To teach others how to treat us, we have to not only know our value but OWN & LIVE our value; it’s called self-esteem!
Beautiful ones, to teach others how to treat us we have to not only know our value but OWN and LIVE our value. It’s called self-esteem. Self-esteem is the way in which we perceive ourselves, but unfortunately, we live in a world where many outsides influences and standards can shape the way that we see self. Regardless, it is our responsibility to believe in, value, respect, Love, and protect ourselves even if no one else does. We can’t live a happy life without loving ourselves, knowing our worth, recognizing and owning our strength. Every time we slip and accept crumbs we teach others it is acceptable to give us mediocre and less than their best.
Love covers a multitude of sins, but it does not say that we are to let people walk over us.
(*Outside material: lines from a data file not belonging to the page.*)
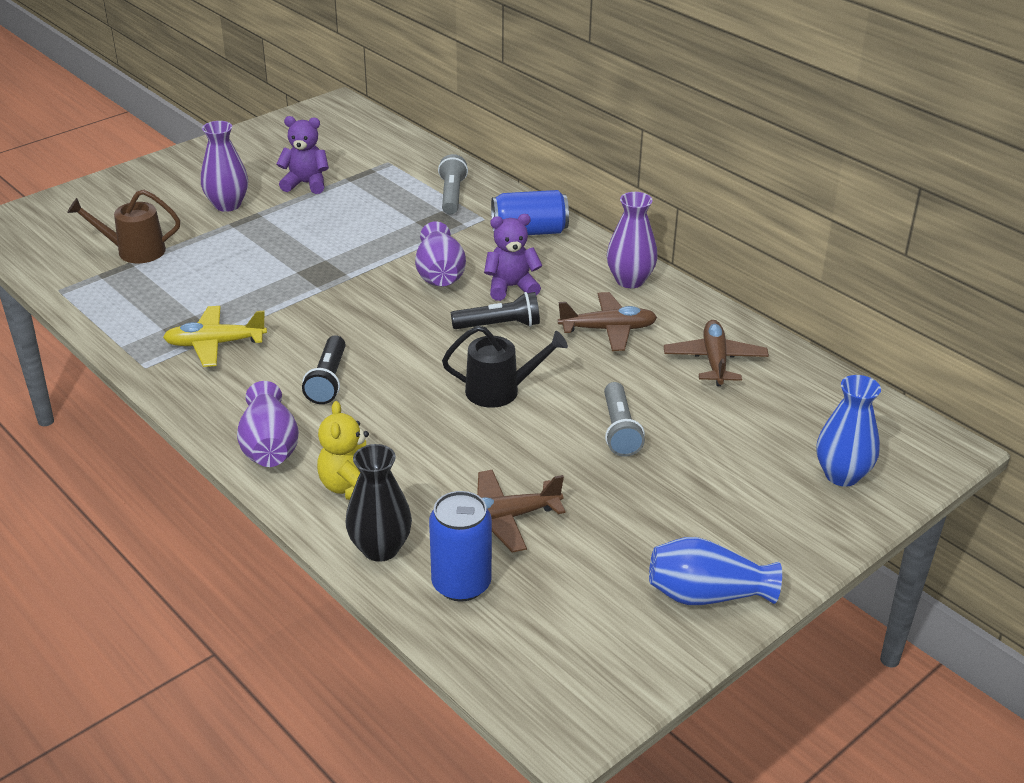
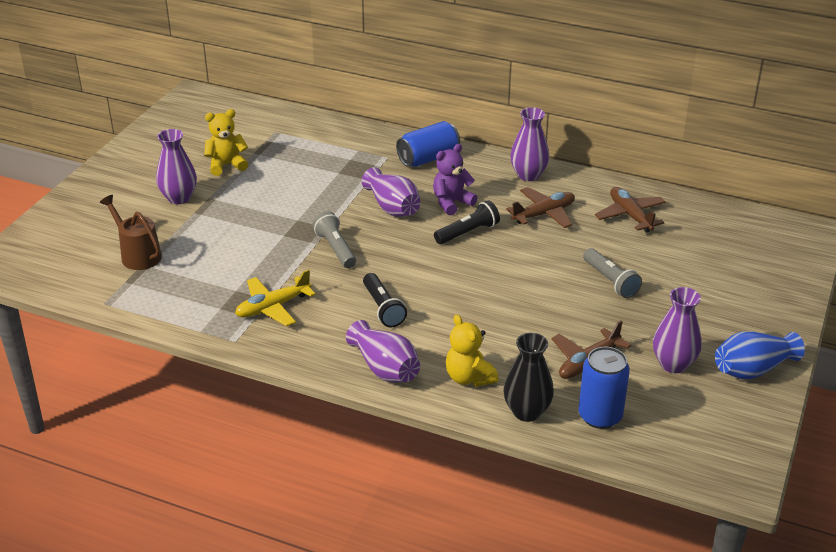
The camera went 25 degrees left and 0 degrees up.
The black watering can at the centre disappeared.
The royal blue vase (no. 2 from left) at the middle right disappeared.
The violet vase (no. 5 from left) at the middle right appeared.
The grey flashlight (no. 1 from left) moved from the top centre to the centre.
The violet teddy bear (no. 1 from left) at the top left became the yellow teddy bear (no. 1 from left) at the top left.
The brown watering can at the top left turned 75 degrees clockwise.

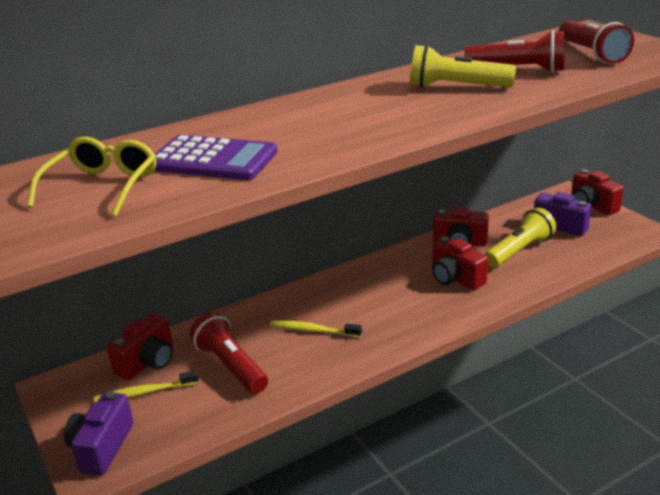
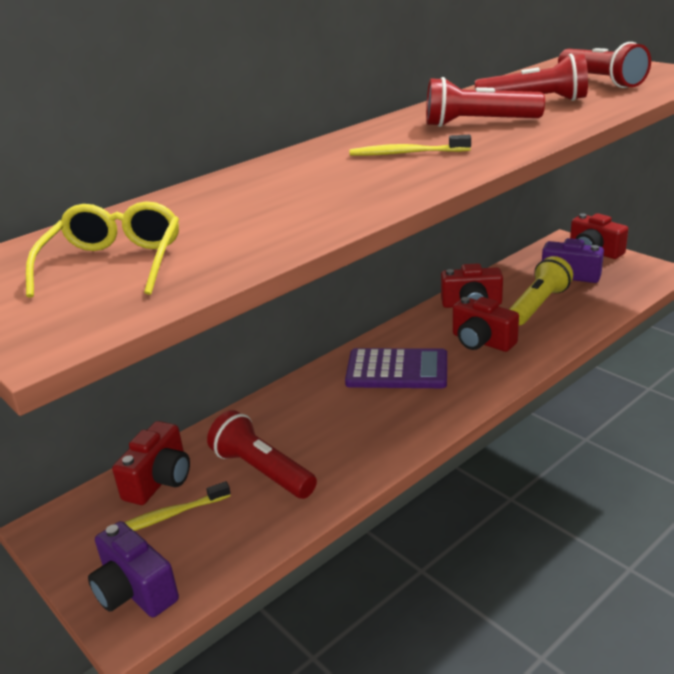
The camera went 10 degrees left and 0 degrees up.
The violet calculator moved from the top left to the centre.
The yellow toothbrush (no. 2 from left) moved from the centre to the top centre.
The yellow flashlight (no. 1 from left) at the top right became the scarlet flashlight (no. 2 from left) at the top right.
The violet photo camera (no. 1 from left) at the bottom left turned 45 degrees counterclockwise.

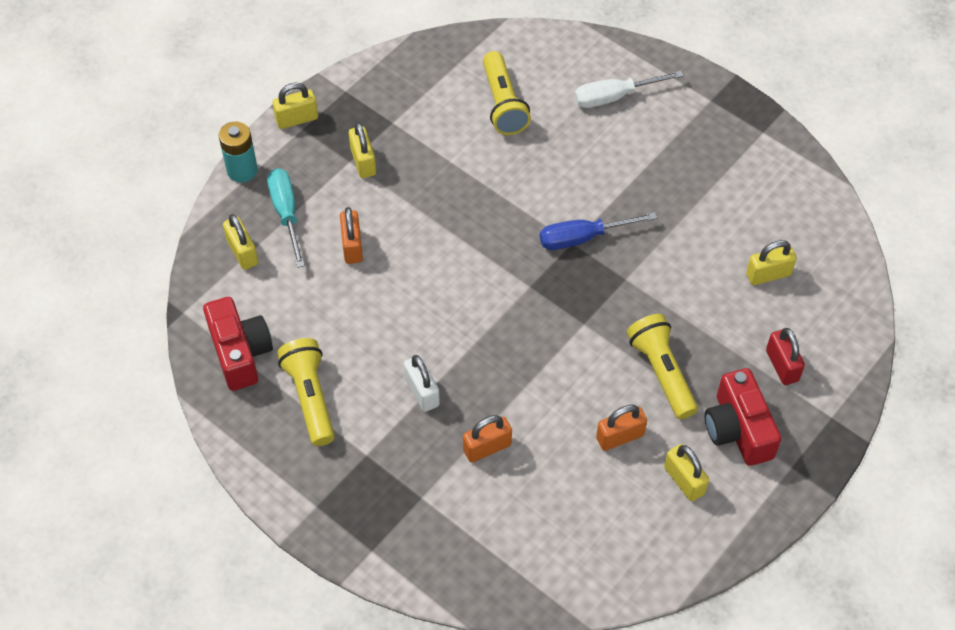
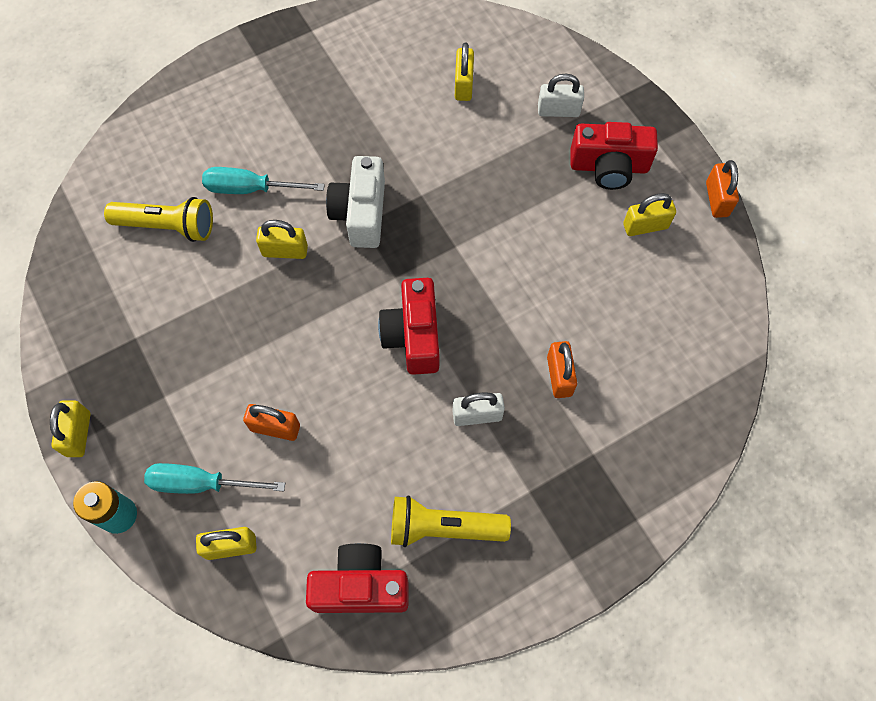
The camera went 70 degrees left and 10 degrees up.
The snow-white screwdriver at the top centre disappeared.
The yellow flashlight (no. 3 from left) at the middle right disappeared.
The aqua screwdriver (no. 2 from left) at the top left appeared.
The scarlet photo camera (no. 2 from left) at the centre appeared.
The yellow lock (no. 3 from left) moved from the top centre to the middle left.
The orange lock (no. 3 from left) moved from the bottom centre to the top right.
The royal blue screwdriver at the centre was replaced by the snow-white photo camera at the top centre.
The scarlet lock at the middle right became the snow-white lock (no. 2 from left) at the top centre.

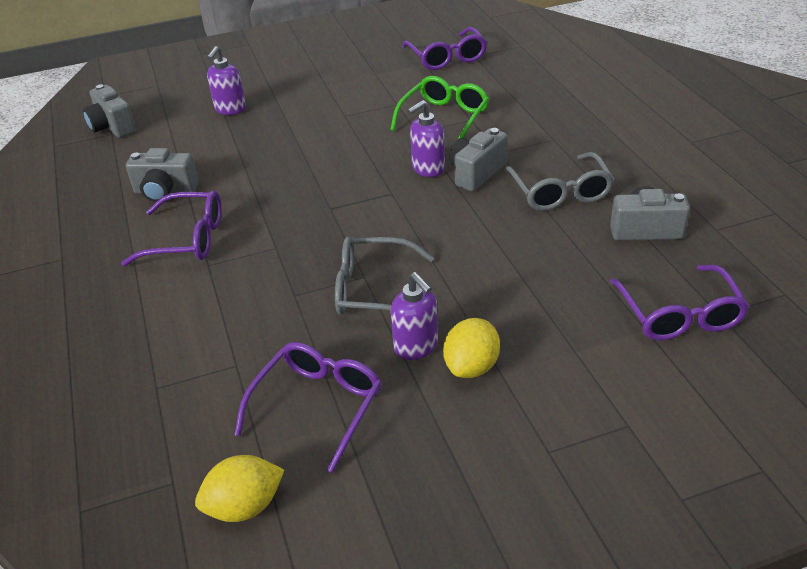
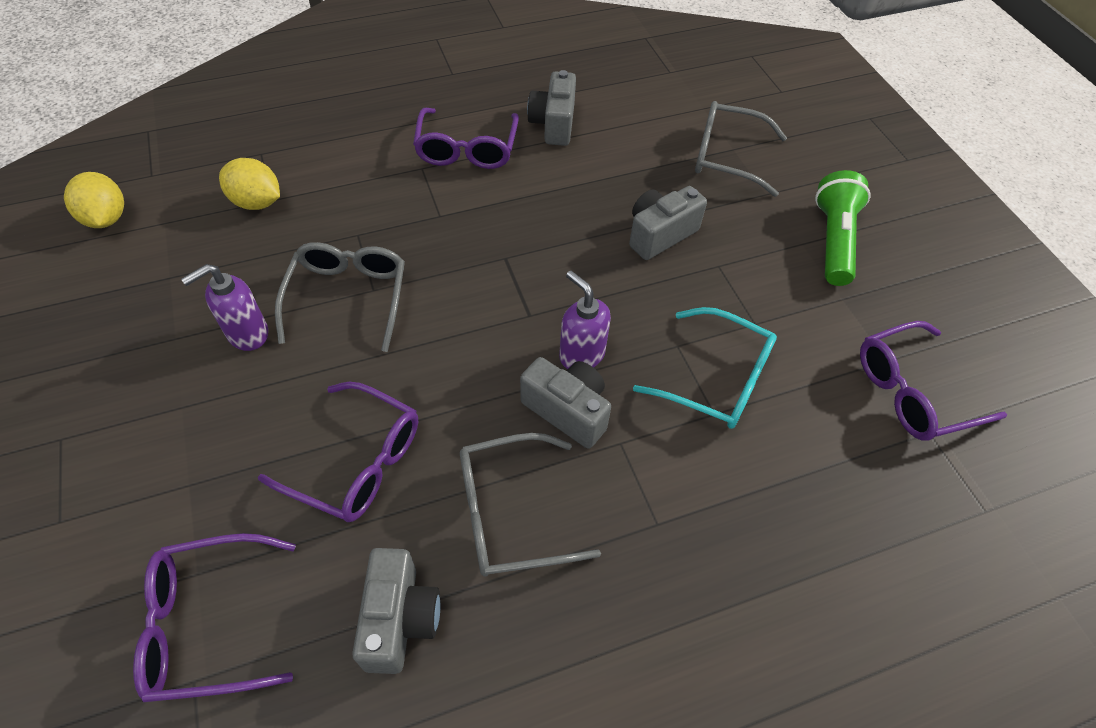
The camera went 85 degrees right and 15 degrees up.
The leaf-green flashlight at the top right appeared.
The grey photo camera (no. 1 from left in the first image) moved from the top left to the top centre.
The violet spectacles (no. 2 from left) moved from the bottom centre to the middle left.
The yellow citrus fruit (no. 2 from left) moved from the centre to the top left.
The violet pump bottle (no. 1 from left) at the top left was replaced by the grey spectacles (no. 3 from left) at the top right.
The leaf-green spectacles at the top centre became the aqua spectacles at the centre.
Patterns. We may not notice it, but every time we connect with our boo, family, friends, co-workers, everyone, directly or indirectly, we give them the blueprint on what is the acceptable treatment of us. Do you allow others to put you down verbally? Do you allow people to show up late for dates, appointments, etc. and show no regard for your time? Do you allow your man or significant other to treat you like a lady sometimes and other times not so much? Do you allow your co-workers to claim your work as theirs? Every time we don’t speak up for ourselves and let something slide we are telling the world and ourselves that we deserve it. STOP IT! USE YOUR VOICE! SET YOUR STANDARDS and LIVE BY THEM. Going forward, never allow anyone, and I mean no one, to minimize or devalue your beliefs, your spirit or your soul. If they love you, they will check themselves, do better, remain by your side no matter what, and they’ll respect you even more for standing up for yourself and your beliefs.
Consistency. After we set a pattern, we show others that the treatment is acceptable by consistently allowing the pattern to continue. In other words, we actively enable others to disrespect, abuse, mistreat, devalue, and hurts us mentally, emotionally, financially, physically, or professionally. It is time to learn how to say NO! It is time to put the brakes on and make a U-turn. It is time to make an 180 degree turn real quick, fast, and in a hurry. The moment you say no and stop the person you gain the confidence and power to do it again and again until they stop or you remove yourself. Remember, you and you alone, are the only one that must fight for the things that you believe, want, need & deserve.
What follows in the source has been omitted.